Los Angeles' supreme weirdo Ariel Pink brings his band/concept Ariel Pink's Haunted Graffiti through Denver tonight, in support of his latest release, Mature Themes. With a discography that challenges Frank Zappa's sheer strangeness and prolific nature, Pink and company build unique sets from the dozens of recordings he's made -- both at home and in the studio -- over the last decade and a half. Having shared bills with Vivian Girls, Cryptacize and most recently The Flaming Lips, Pink's been slowly infiltrating the world with his Serge Gainsborg-like creepy vocal attractiveness and a bedroom acid-pop sound that has lead him a headlining tour.
Although Esperanza Spalding released her debut, Junjo, in 2006, the bassist and singer has become something of a household name in 2011 after winning a Grammy for Best New Artist. Just 27 years old, she has already released four albums under her name, including this year's neo-soul-tinged Radio Music Society, as well as performing and touring with jazz heavies like Joe Lovano, Michel Camilo and Regina Carter. The diminutive, wispy-voiced Spalding is no doubt a double force, equally gifted as a bassist and as a singer.
Nobody in their right mind could refute the fact that Red Hot Chili Peppers are one of the hardest-working, hardest-rocking bands in the world. The recent Hall of Fame inductees are currently touring in support of their tenth studio album, I'm With You, which, while released in 2011, has produced enough radio-friendly singles to push the band into and then across this year. (At this rate, the Peppers have produced so many memorable hits that the number is now larger than the number of people who have been in the band. Which says a lot.) Expect experience, antics, and the caliber of stage presence honed through years of giving it to your mama.

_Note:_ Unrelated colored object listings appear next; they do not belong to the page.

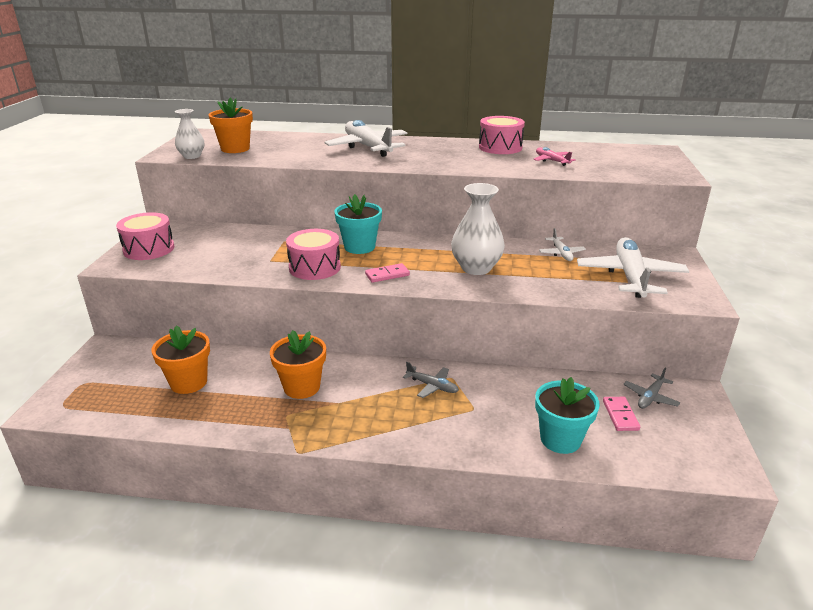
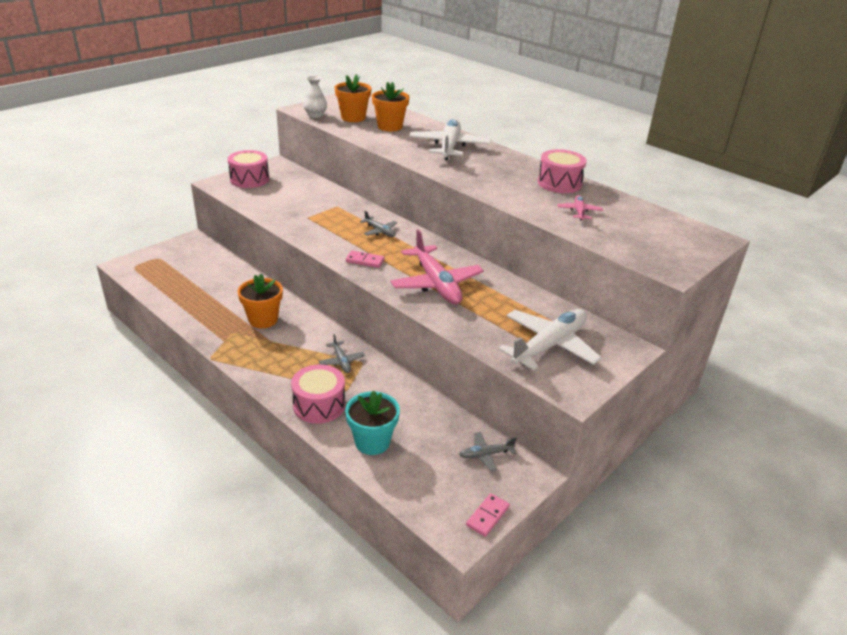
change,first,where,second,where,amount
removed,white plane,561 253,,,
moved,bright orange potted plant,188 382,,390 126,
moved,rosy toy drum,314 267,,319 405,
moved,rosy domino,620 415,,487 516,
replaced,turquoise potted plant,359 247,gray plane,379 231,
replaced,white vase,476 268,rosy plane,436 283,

"SWANS ARE NOT DEAD." That was the post on Michael Gira's MySpace page in 2010, stating plainly the guitarist/singer/songwriter's intent to resurrect his old group, which emerged in the early 1980s from the same New York no-wave scene that spawned kindred noise-rock spirits Sonic Youth before disbanding in 1997. Since re-forming, Swans (with a lineup that includes longtime guitarist Norman Westberg, but, notably, not mainstay keyboardist/vocalist Jarboe) have released three records, all to critical praise: 2010's My Father Will Guide Us Up a Rope to the Sky; this year's live album, We Rose From Your Bed With the Sun in Our Head; and the sprawling two-disc set The Seer, an album Gira claims was thirty years in the making -- and one that plays like the culmination of his lifelong obsessions with sex, violence, anger and depravity, as well as relentless musical experimentation.

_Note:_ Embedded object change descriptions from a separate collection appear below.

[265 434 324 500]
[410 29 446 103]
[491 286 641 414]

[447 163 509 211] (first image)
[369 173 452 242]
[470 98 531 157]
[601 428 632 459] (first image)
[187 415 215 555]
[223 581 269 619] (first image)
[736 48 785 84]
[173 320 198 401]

These guys didn't invent melodic hardcore; they spent their early years releasing albums on Fat Wreck Chords. This included 2003's Revolutions Per Minute, recorded at the Blasting Room in Fort Collins -- where the band has recorded most of its subsequent albums, like its 2011 offering, Endgame. The foursome's anthemic, infectious hooks probably make it seem like just another pop-punk band. And yet, even though Rise Against has become one of the most commercially successful of its peers, its songs are informed by a vibrant social consciousness that goes beyond the usual punk-rock tropes. Without resorting to hackneyed conceits, Rise Against seems to find a way to humanize serious issues facing people on an individual and global scale -- thus proving that punk rock done big doesn't have to dumbed down.